T Scheller ¹, C Hellerbrand ², K Schmidt ¹, EK Geissler ¹, HJ Schlitt ¹, SA Lang ¹

¹University of Regensburg, Surgery, Regensburg, Germany
²University of Regensburg, Internal Medicine 1, Regensburg, Germany

Congress Abstract

Einleitung: Das hepatozelluläre Karzinom (HCC) ist ein hypervaskularisierter Tumor mit schlechtem Ansprechen auf systemische Therapie. Einzig die anti-angiogene Behandlung mit dem Tyrosinkinase-Inhibitor Sorafenib (VEGFR, Raf-Kinase) zeigt eine marginale Verbesserung der Prognose.
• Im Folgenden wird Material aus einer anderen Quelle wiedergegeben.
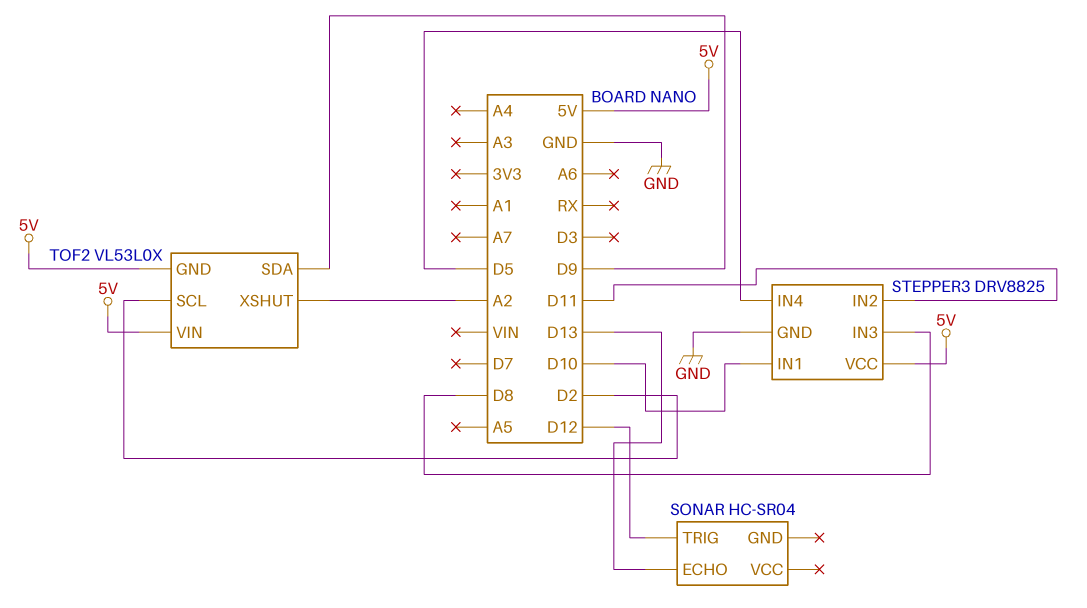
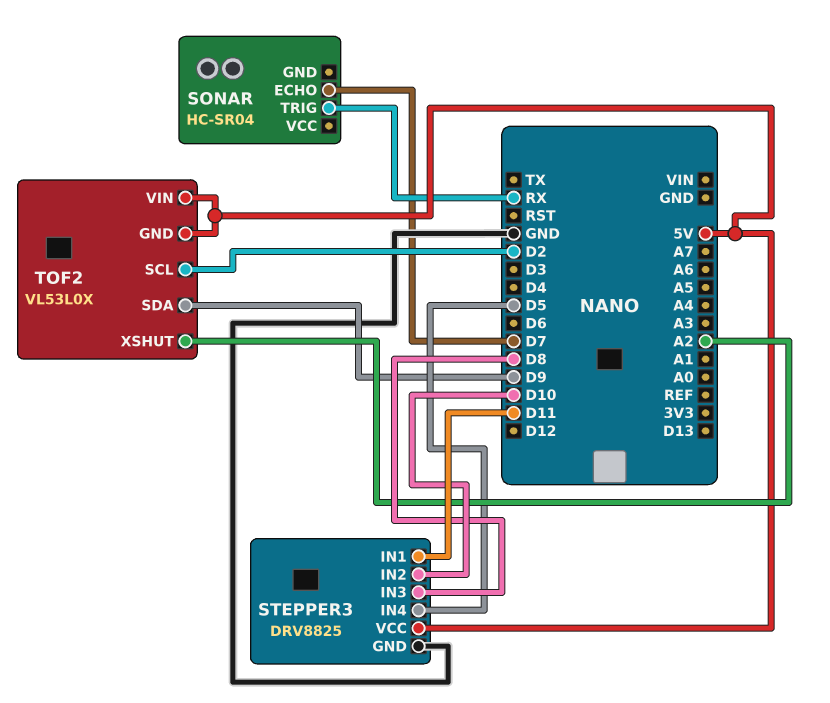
SONAR pin ECHO: D13 -> D7
SONAR pin TRIG: D12 -> RX
STEPPER3 pin IN1: D10 -> D11
STEPPER3 pin IN2: D11 -> D10

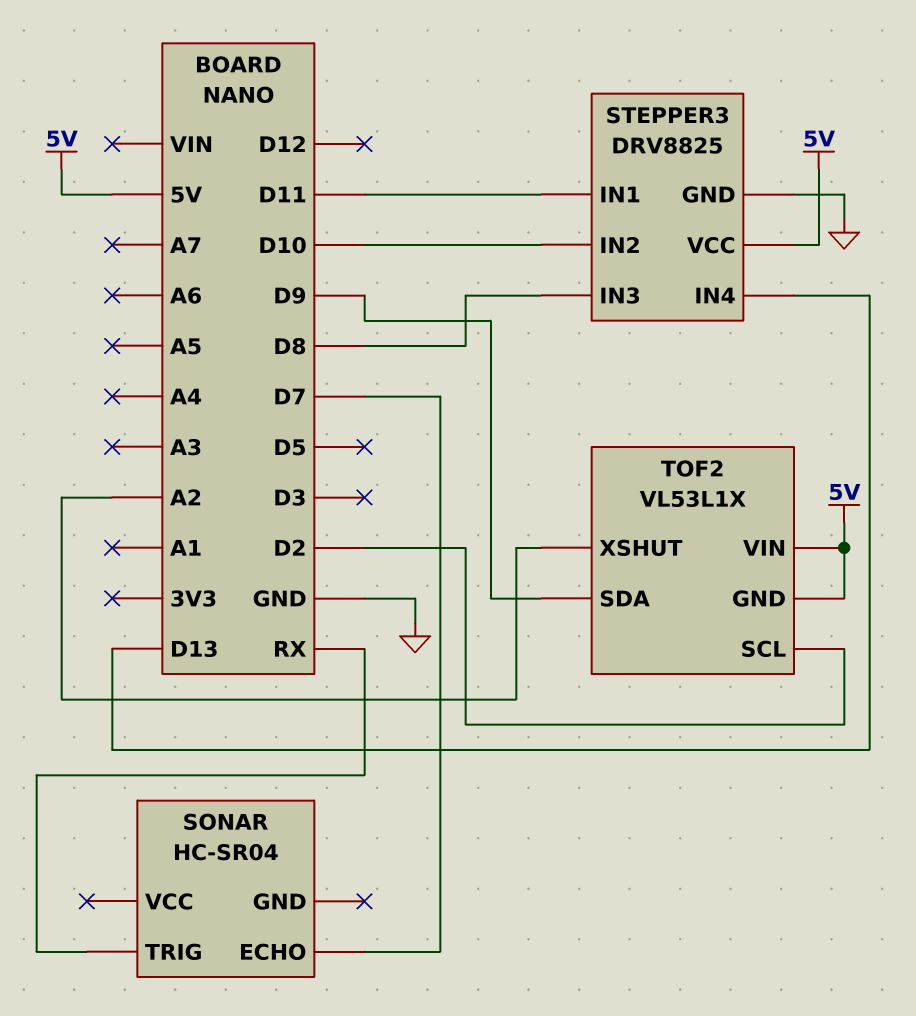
STEPPER3 pin IN4: D5 -> D13
TOF2: VL53L0X -> VL53L1X

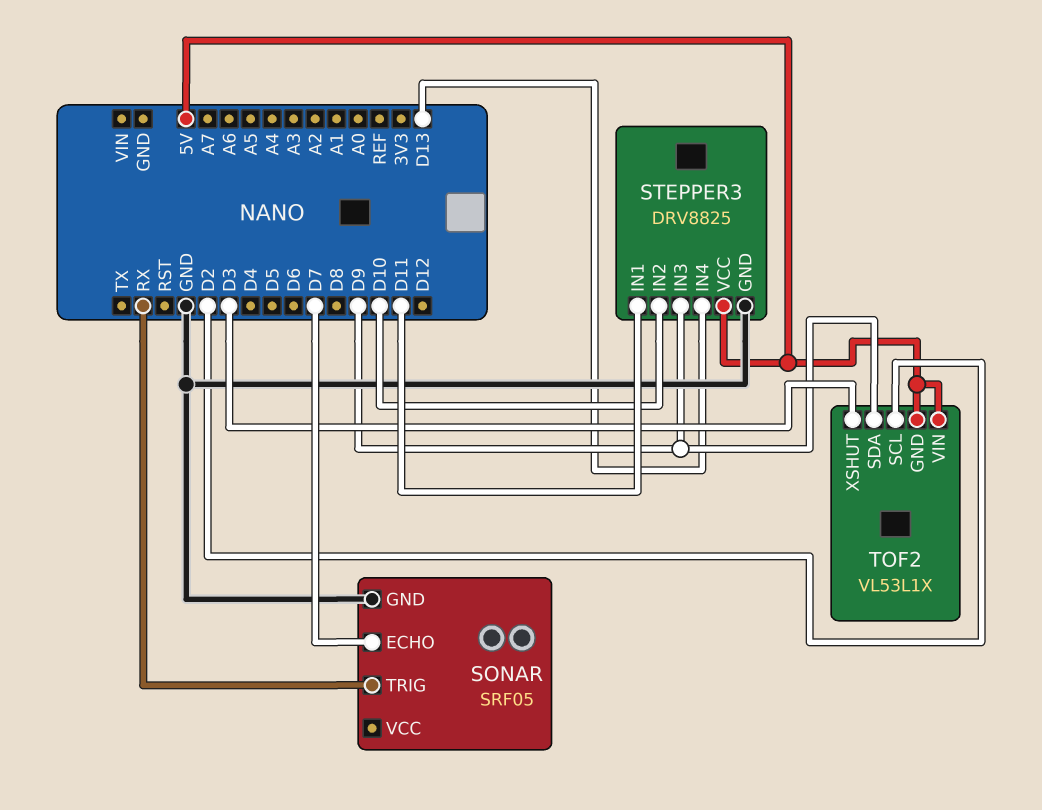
SONAR: HC-SR04 -> SRF05
SONAR pin GND: none -> GND
STEPPER3 pin IN3: D8 -> D9
TOF2 pin XSHUT: A2 -> D3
Das „fibroblast growth factor-receptor“ (FGFR) System wird mit der Resistenzentwicklung nach anti-angiogener Therapie assoziiert. Studien zur FGFR Inhibition zeigten jedoch bislang kaum Wirksamkeit. Wir postulierten daher, dass Kombination von FGFR Blockade mit BGJ398 mit mTOR Inhibition zu einer Verbesserung der Wirksamkeit führen würde.
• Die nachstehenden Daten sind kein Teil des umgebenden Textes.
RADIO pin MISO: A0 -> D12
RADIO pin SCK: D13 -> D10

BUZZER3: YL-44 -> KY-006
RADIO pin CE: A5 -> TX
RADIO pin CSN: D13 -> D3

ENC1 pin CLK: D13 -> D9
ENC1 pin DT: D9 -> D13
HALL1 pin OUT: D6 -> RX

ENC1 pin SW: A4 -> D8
Methodik: Human und murine HCC Zelllinien, hepatische „stellate“ Zellen (HSZs) sowie der FGFR-Inhibitor BGJ398 (Novartis Oncology, Basel) und der mTOR Hemmer Rapamycin wurden für die Untersuchungen verwendet. Effekte der FGFR/mTOR Blockade auf das Wachstum von Tumor- und „stellate“-Zellen wurden mittels MTT Assays bestimmt. Untersuchung von Signalwegen erfolgte durch Western Blot Analysen. Die Auswirkung der FGFR/mTOR Inhibition auf das Tumorwachstum in vivo wurde im orthotopen Modell untersucht.
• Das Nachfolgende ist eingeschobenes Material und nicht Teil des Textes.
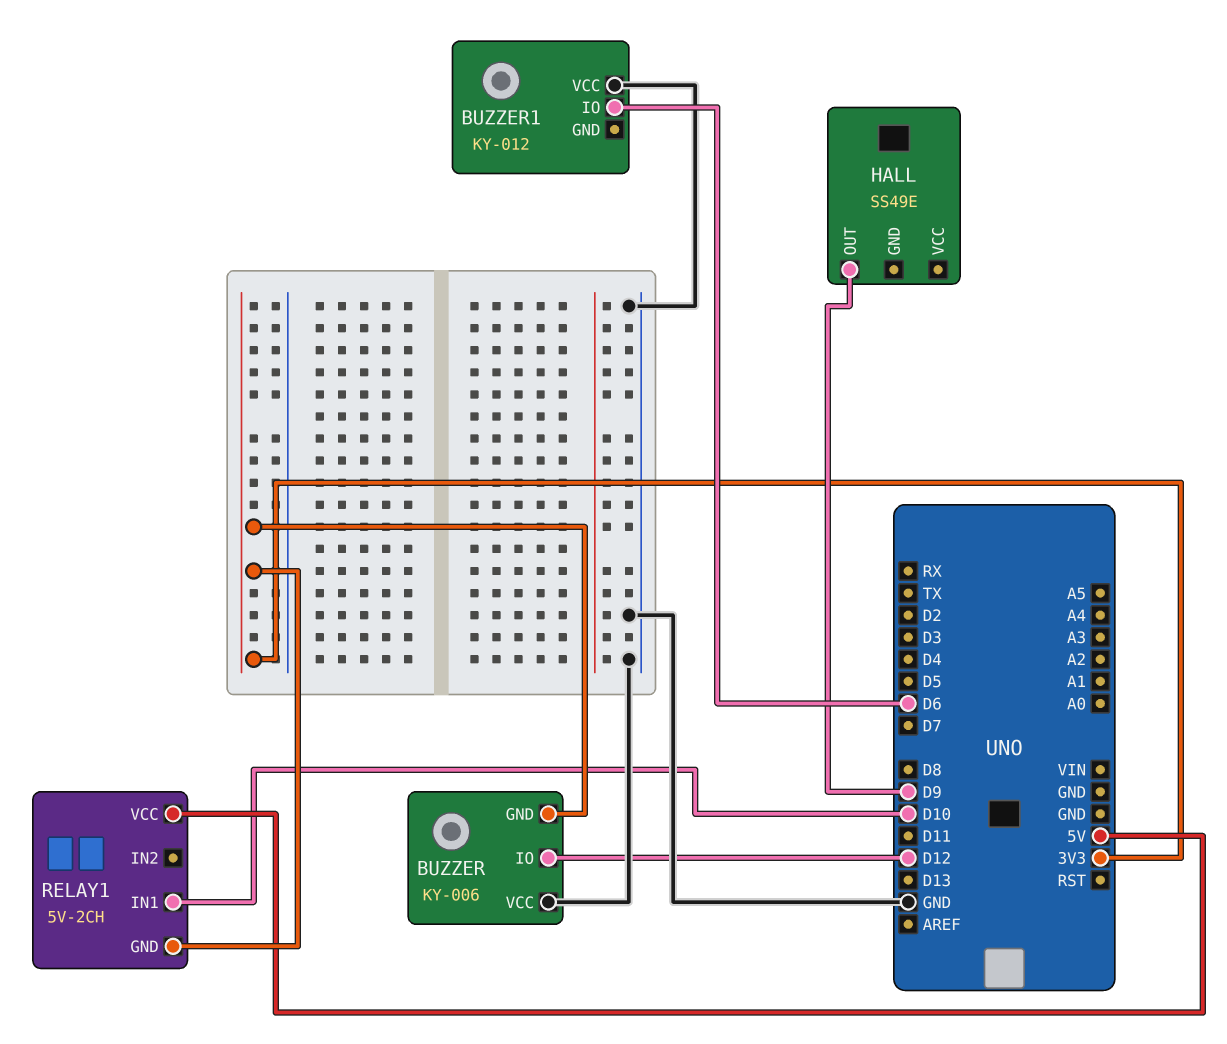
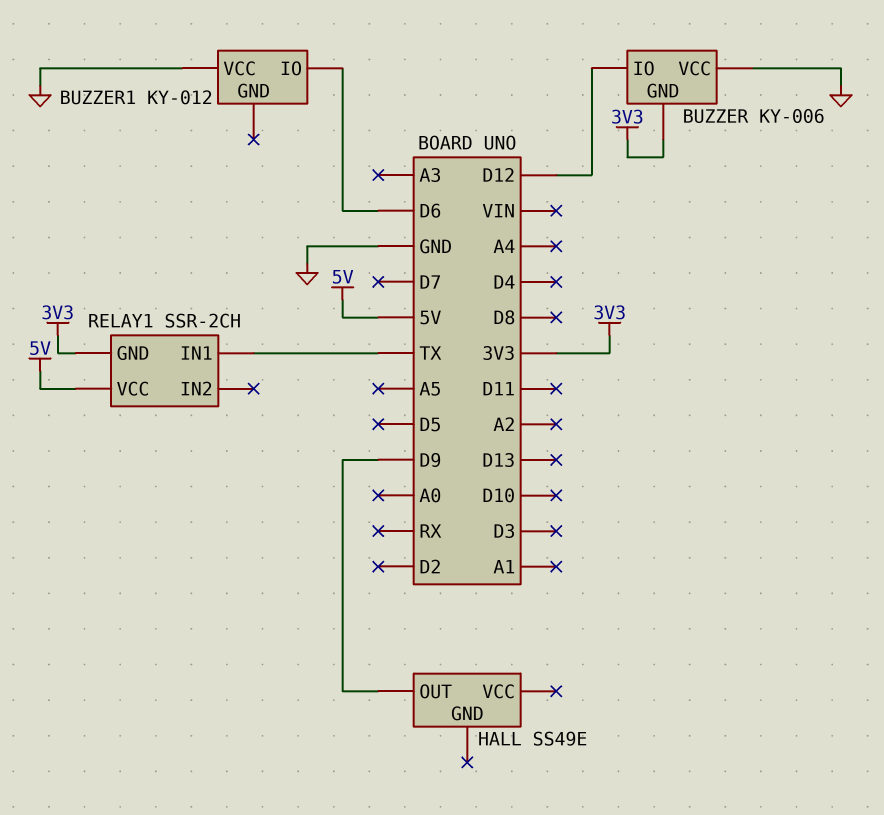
RELAY1: 5V-2CH -> SSR-2CH
RELAY1 pin IN1: D10 -> TX

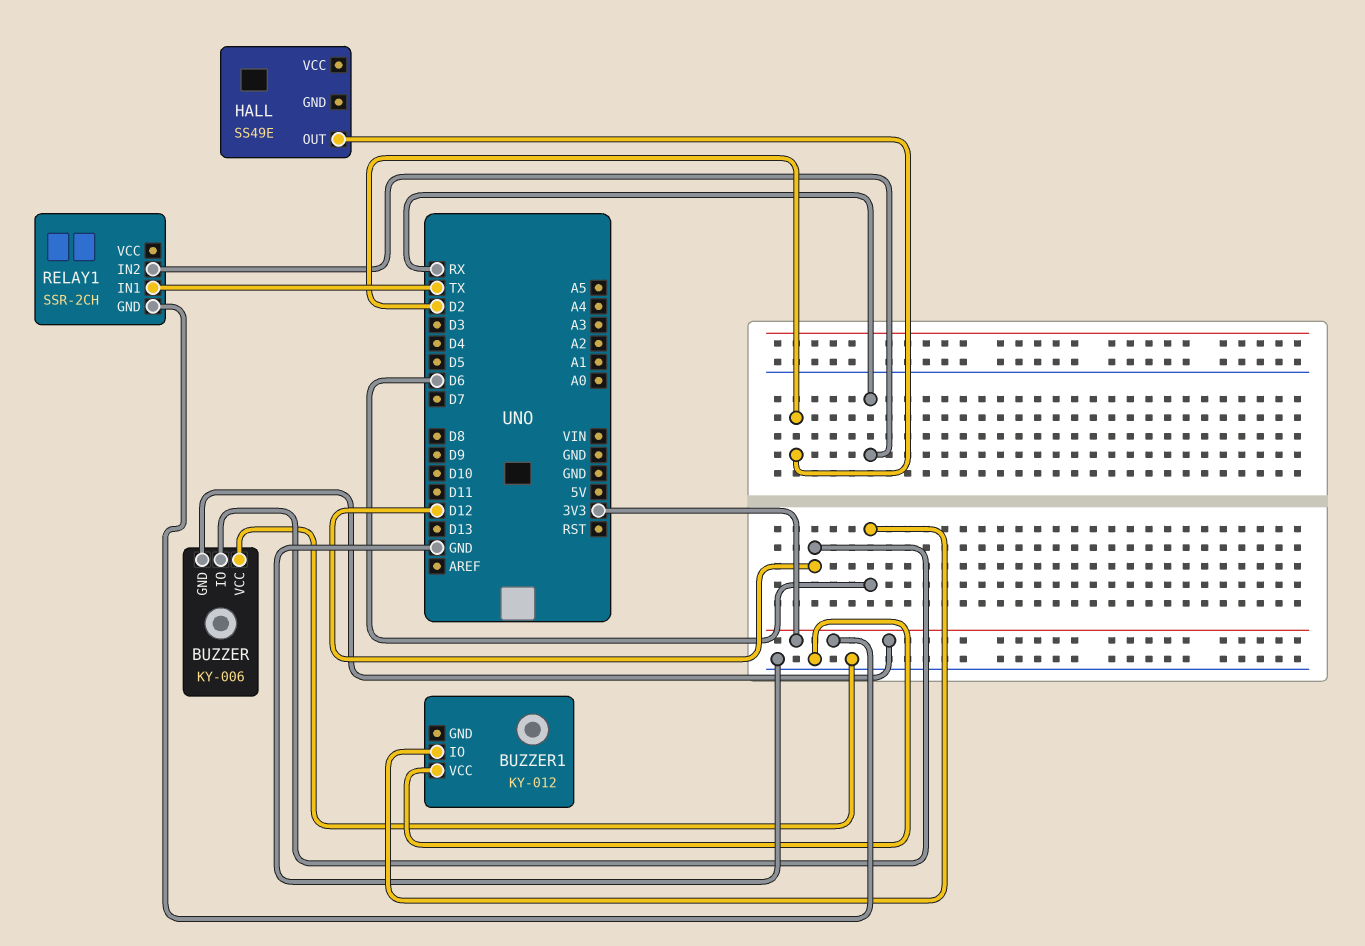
HALL pin OUT: D9 -> D2
RELAY1 pin IN2: none -> RX
RELAY1 pin VCC: 5V -> none

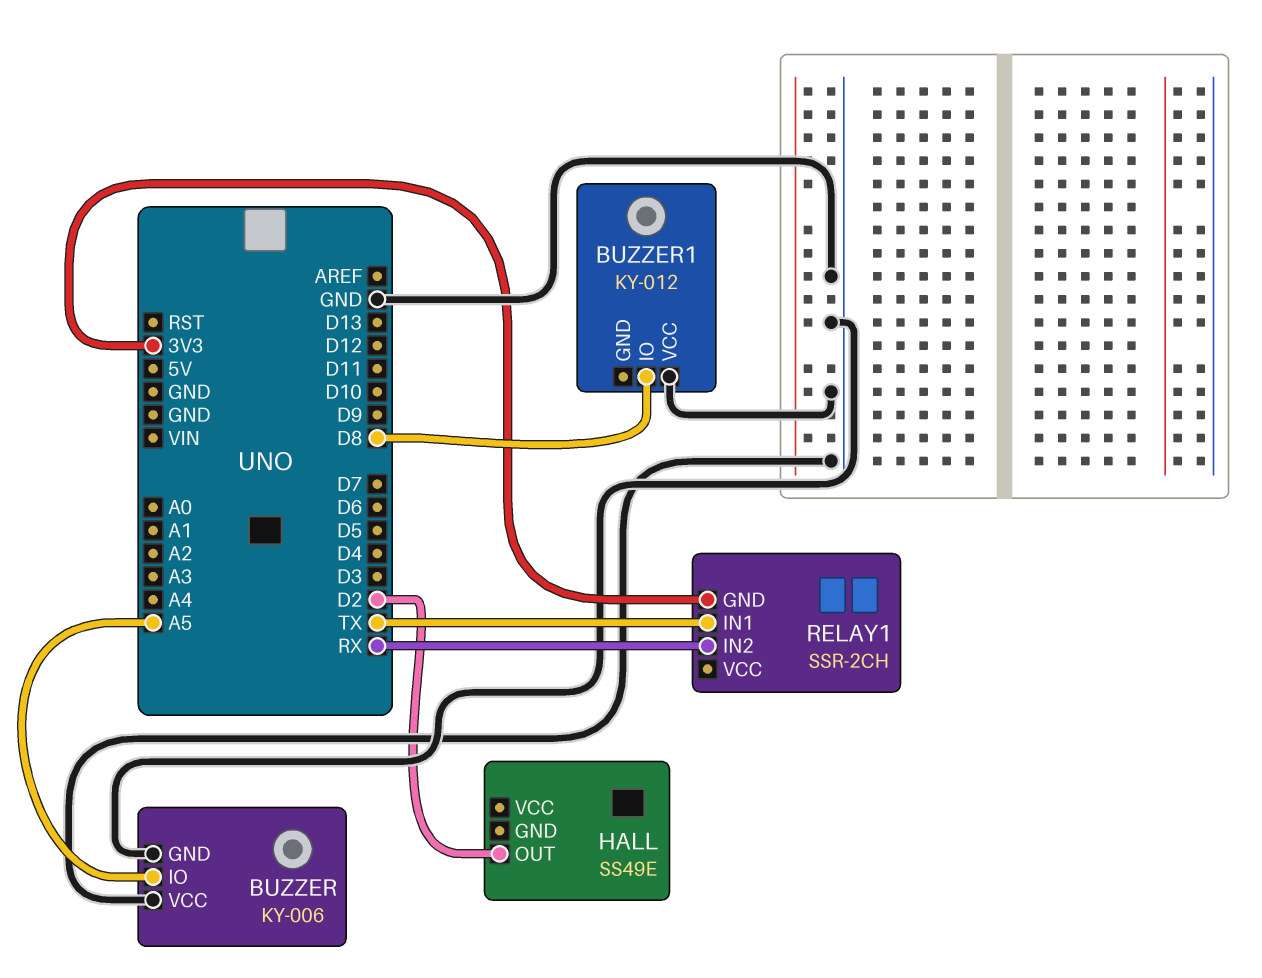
BUZZER pin GND: 3V3 -> GND
BUZZER pin IO: D12 -> A5
BUZZER1 pin IO: D6 -> D8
Ergebnisse: Blockade des FGFR System mit BGJ398 führt zu einer Dosis-abhängigen Hemmung der Aktivierung onkogener Signalwege (Akt, Myc) sowie konsekutiv des Wachstums von Tumorzellen in vitro. Dieser Effekt wird durch Kombination mit Rapamycin weiter verstärkt. Im Gegensatz hierzu führt die FGFR Blockade bei HSZ nur zu einer geringen Hemmung von Wachstum und Motilität. Kombination von FGFR und mTOR Inhibition verbessert dies signifikant (P < 0,05 für beide). Im orthotopen Tumormodell ist nur die Kombination aus FGFR Inhibition mit BGJ398 und mTOR Blockade mit Rapamycin effektiv hinsichtlich einer signifikanten Reduktion des Tumorwachstums (P < 0,05). Immunhistochemische Analysen zeigen eine signifikant erhöhte Apoptoserate (TUNEL) sowie eine signifikante Verminderung aktivierter HSZs (αSMA) im Tumor (P < 0,05 für beide).

Schlussfolgerung: mTOR Inhibition verbessert die anti-neoplastische Aktivität der FGFR Blockade im HCC Modell durch Effekte auf HSZs und könnte daher ein interessanter neuer Ansatz in Therapiekonzepten des HCC sein.